2.    「サバニ・ヘンサーのセール(帆)はダクロンで出来ているので、ルール違反である。」

・・・サバニ・ヘンサーのセールはダクロンで出来ています。しかしながらルールブック第1章基本原則の6、艤装の項によりますと、②帆(セール);a.材質は木綿またはダクロンでなければならないと記載されています。適合しているのに、なぜルール違反なのでしょうか。

3.    「サバニ・ヘンサーは内舵を備えているので、取り去らない限り今後の参加は認めない。」

・・・内舵が何故ダメなのかを質問すると、ヨットと同じだからと回答されました。では他の多くのサバニは外舵を備えていますが、外舵のヨットもあるのではとお聞きしますと、古式サバニを保存するのが我々運営者の目的だからとの事でした。内舵は外舵と同様に、古式サバニに当てはまらないことは理解いたしますが、レースルールには違反しておりません。

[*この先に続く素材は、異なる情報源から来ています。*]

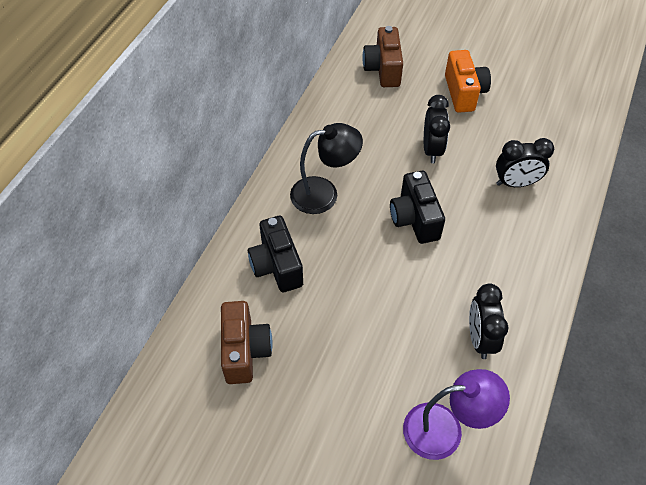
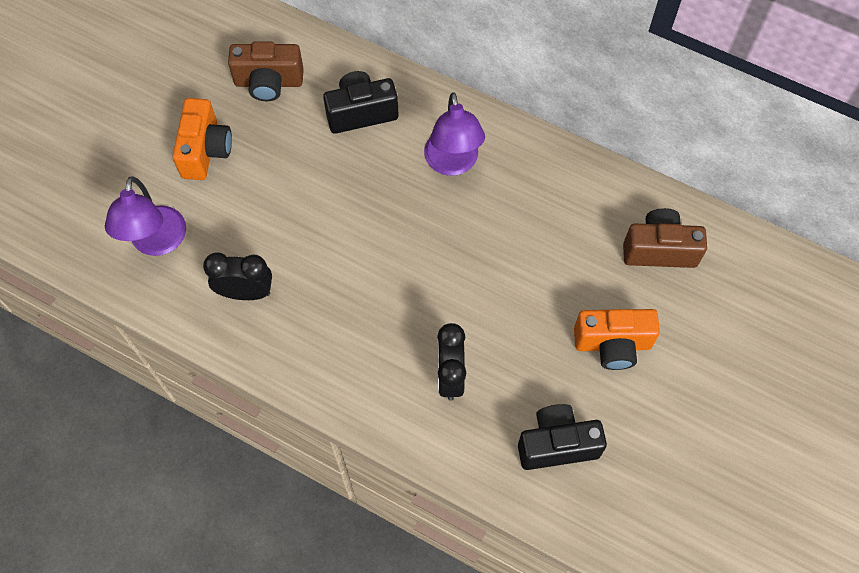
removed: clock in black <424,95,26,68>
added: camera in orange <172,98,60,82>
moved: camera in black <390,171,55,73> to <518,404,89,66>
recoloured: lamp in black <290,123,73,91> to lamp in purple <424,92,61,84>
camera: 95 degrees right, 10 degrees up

4.    「我々レースを運営する側は古式サバニを目指しているのであって、以上の理由によりサバニ・ヘンサーはヨットであるから、今後の参加は認めない。」

・・・サバニ・ヘンサーは糸満の造船所で製作していただき、以上でお分かりのように、装備も全てルールブックの内容を尊重しております。いかなる理由でヨットであると決め付け、今後の参加を認めていただけないのでしょうか。

5.    「サバニ・ヘンサーの造船所にも、装備を改善すると出場は認めないと言って置いたのに、聞いていないのか。出場を取り消す権限はわたしにある。」

・・・サバニ・ヘンサーを製作していただいた造船所に確認しましたところ、確かにインスペクション担当者が来訪され、その通りの発言が従業員に対してあったと、造船所の従業員が答えてくれました。いかなる根拠を基にインスペクション担当者が、一方的に出場を取り消す権限を有しておられるのでしょうか。